Central Subway - Background

An Opportunity Gone Wrong
 

“San Francisco Mayor Sunny Jim Rolph and his engineer MM O'Shaughnessey created one of the greatest municipal transportation systems in the world.  Today Muni carries 700,000 riders a day in this small city and serves the giant collection of small businesses that form the backbone of the San Francisco’s economy.  But now Muni is being threatened with strangulation by a gaggle of opportunists pushing a tiny, badly-engineered subway that will serve virtually no one and wreck Chinatown's Stockton Street, including one of the GREAT farmers markets on the West Coast”  Zach Redington Stewart, San Francisco Architect.

 

San Francisco is a special city.  What makes it special is hard to boil down to a few words but it has to do with the hills, the clear air, the Bridges, the surrounding Bay, the parks, the street patterns, the alleys, the intimate, pedestrian-oriented nature of its architecture, the variety and vibrancy of its 60,000 small businesses and its general vitality.  This also makes it vulnerable.  You can’t just stick something big in the middle of San Francisco and hope things will come out right. 

 

For this reason San Franciscans have often been called upon to stop the short-sighted and foolish schemes of self-serving individuals and its City government.  Fortunately, putting the brakes on City Hall has become a time-honored San Francisco practice, responsible for the timely and welcome demise of many destructive public and private ventures. 

 

In the case of the Central Subway, San Francisco’s government has really gone off the deep end.    

 

The idea of extending the Muni’s Third Street light rail line northward into Chinatown sounded good at first.  After all, why not?  Transportation along traffic-clogged Stockton Street had always been difficult and so why not extend the Third Street light rail line northward along Fourth Street and then under Market and Stockton Street to Chinatown? 

 

Had the subway been planned and laid out correctly it could have worked.  But the project soon went off the rails.  First came the decision to settle on a single alternative with the bona fide alternative analysis required by CEQA.  Soon after came the decision to route the extension under rather than over the Market Street subways.  This required a very deep tunnel under Market Street, thereby making it impossible to place a station at Market Street in order to create an efficient transfer between the Central Subway and the Market Street subway lines.  For this reason a harried traveler waiting at the Central Subway platform at the Washington Street terminal will travel by light rail vehicle one-half mile, and then be obliged to travel on foot the distance of four football fields placed end to end to connect to a Market Street BART or Muni Metro train.  

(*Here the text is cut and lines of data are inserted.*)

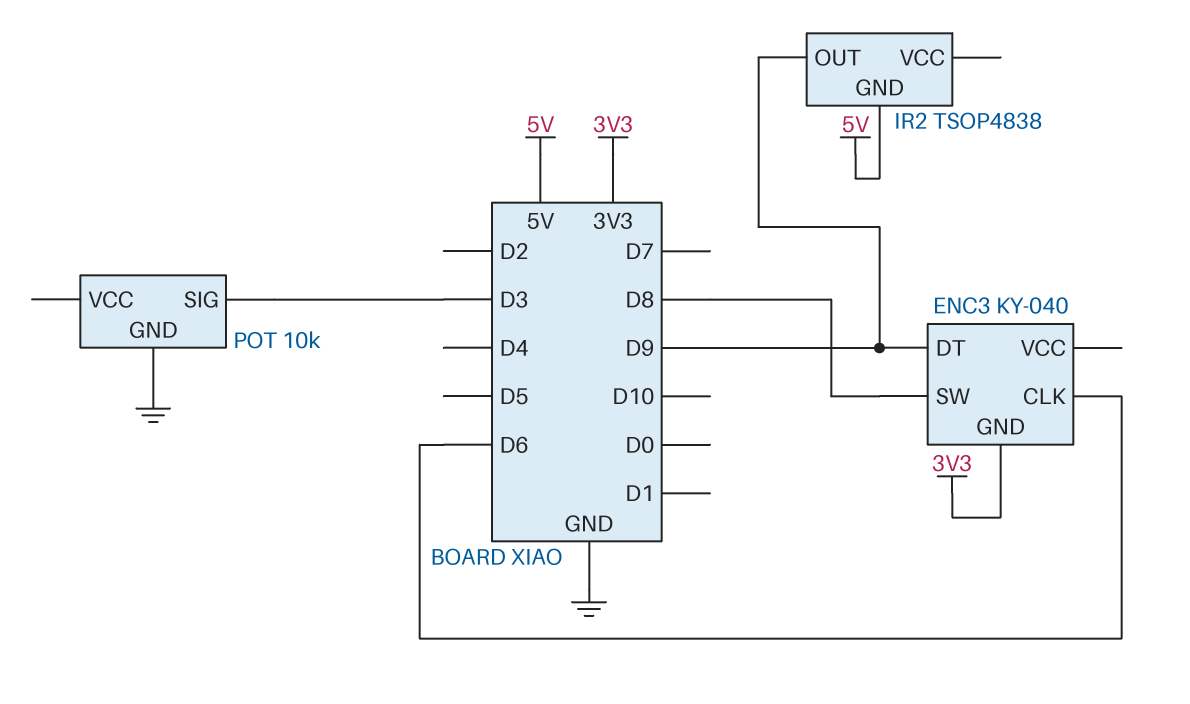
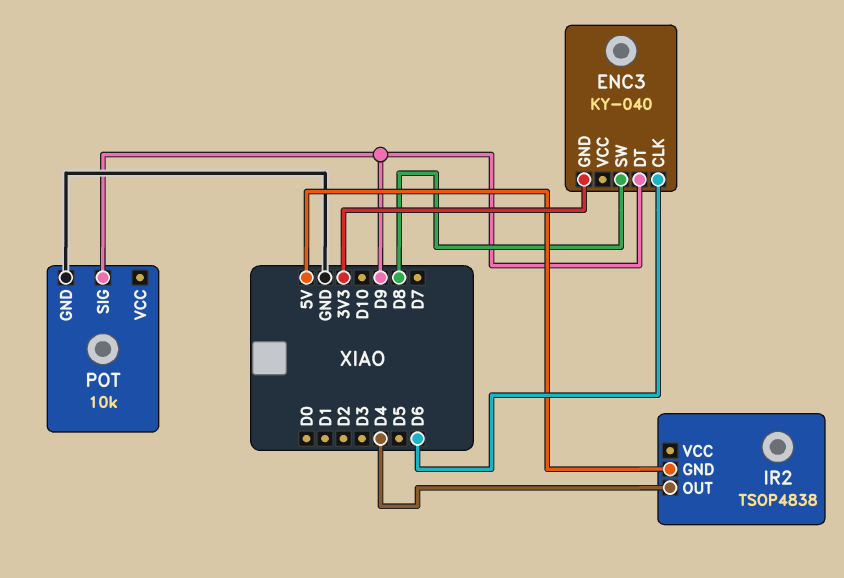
IR2 pin OUT: D9 -> D4
POT pin SIG: D3 -> D9

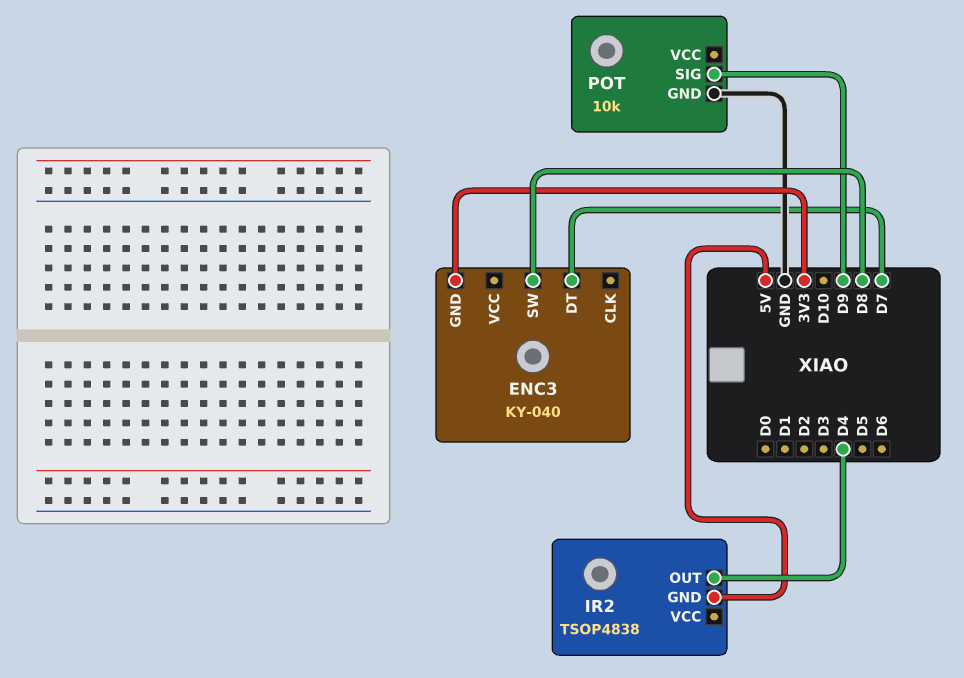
ENC3 pin CLK: D6 -> none
ENC3 pin DT: D9 -> D7

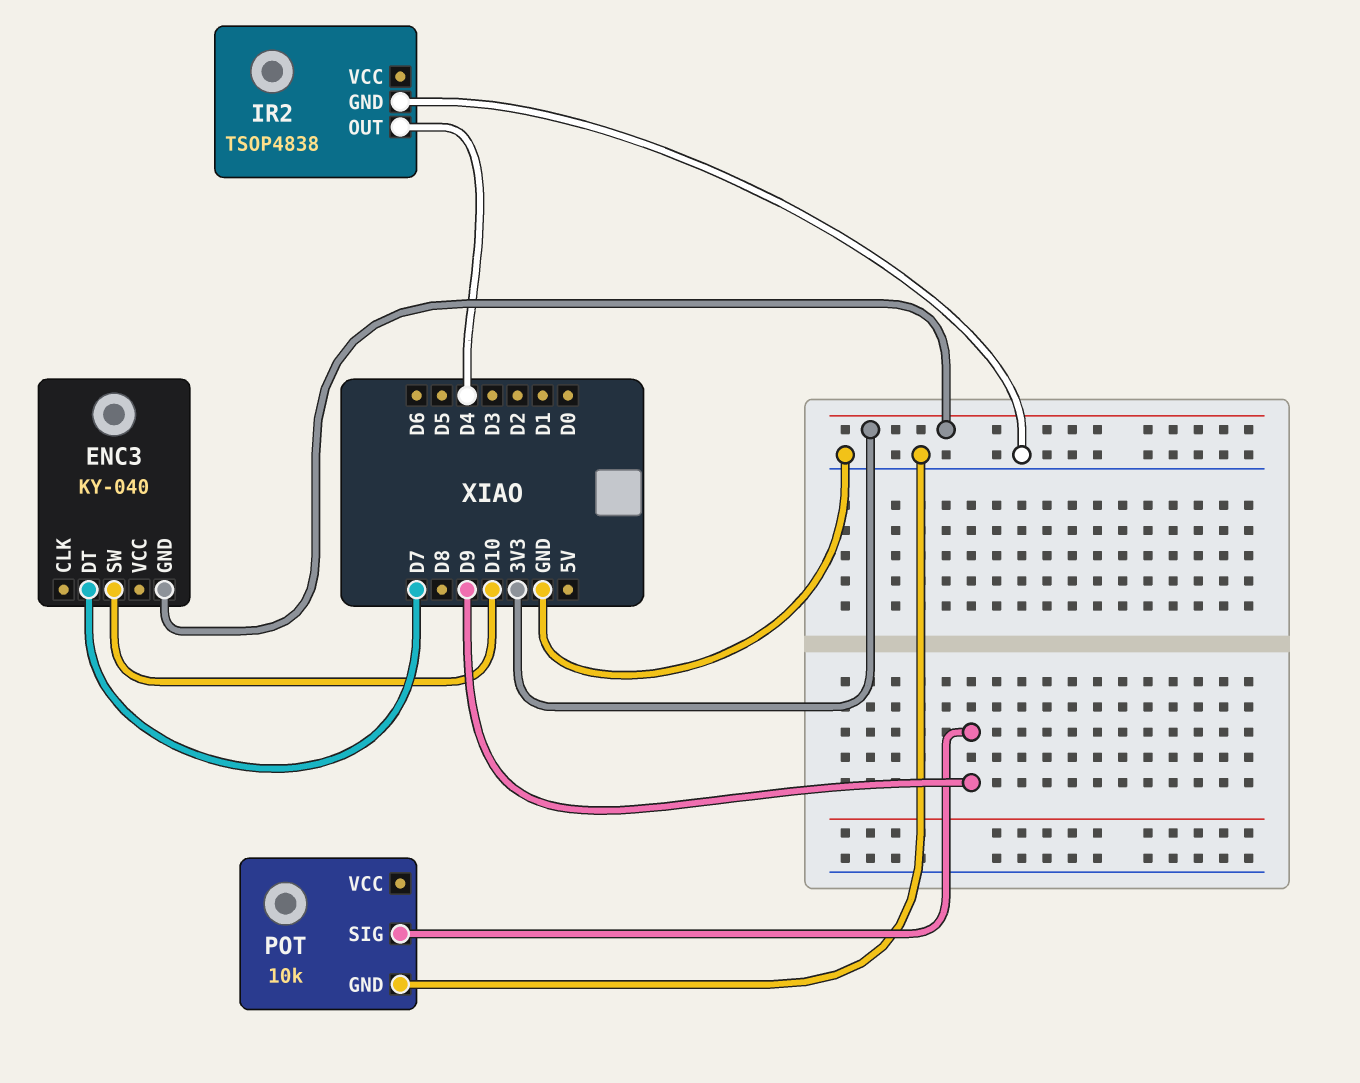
ENC3 pin SW: D8 -> D10
IR2 pin GND: 5V -> GND

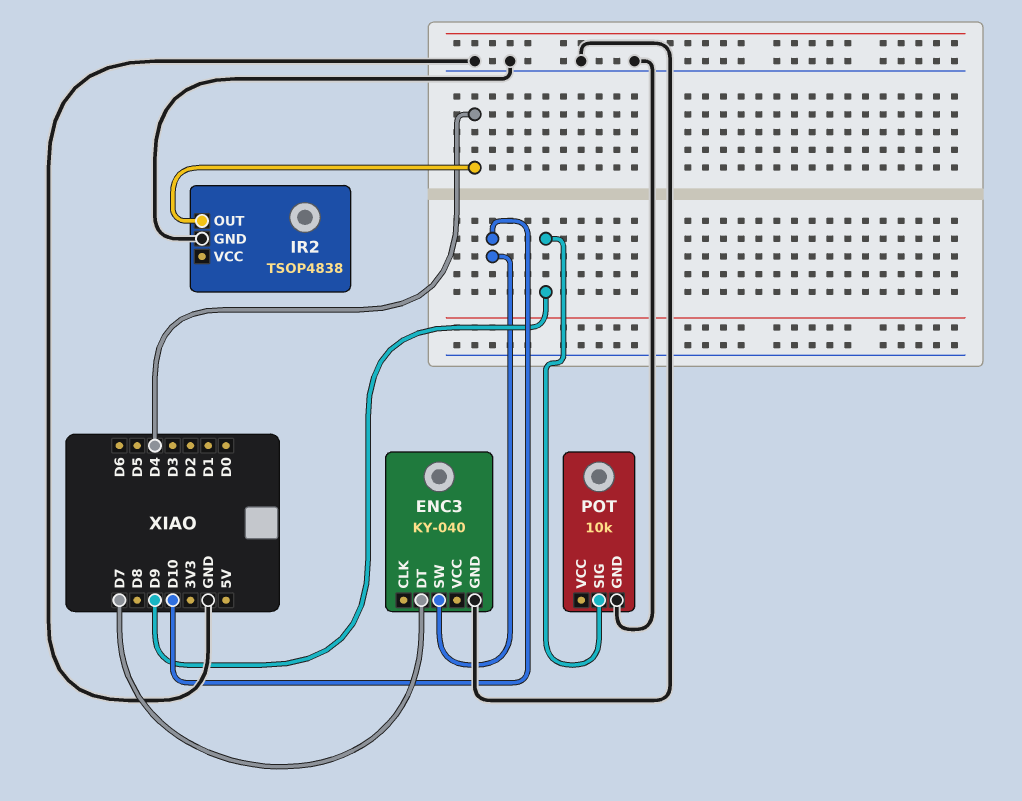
ENC3 pin GND: 3V3 -> GND

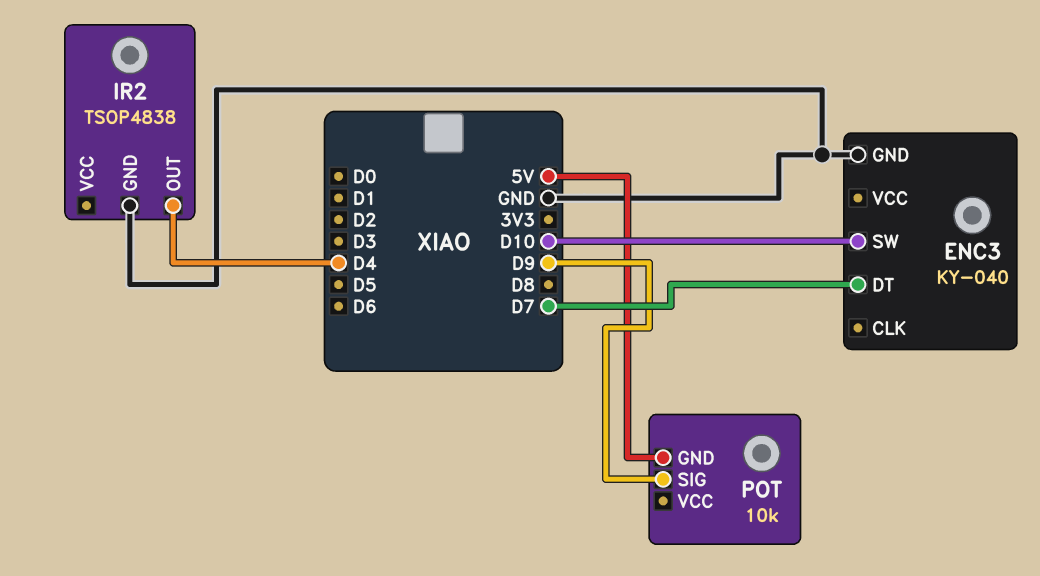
POT pin GND: GND -> 5V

At the same time costs soared, from the $647 million listed in the November, 2003 Voter’s Handbook, to $700 million in 2004, to $1,580 million today and eventually....to who's know's what.   The response to escalating costs was a series of unfortunate additional design decisions designed to cut costs (e.g. build one instead of the two needed Chinatown stations, constrict the future carrying-capacity of the subway, remove 34,426 bus hours a year from the Muni's important 30 and 45 bus lines, delete the moving pedestrian ramps that were going to connect the Union Square and Powell Street Stations, ignore the surface mess on Stockton Street, truncate the subway at Washington Street).  Thanks to its poor layout the Central Subway will miss connections with all the connecting east-west trains and buses on and under Market as well as with all the east-west buses traveling on Mission, Post, Sutter, Sacramento, Clay and Pacific.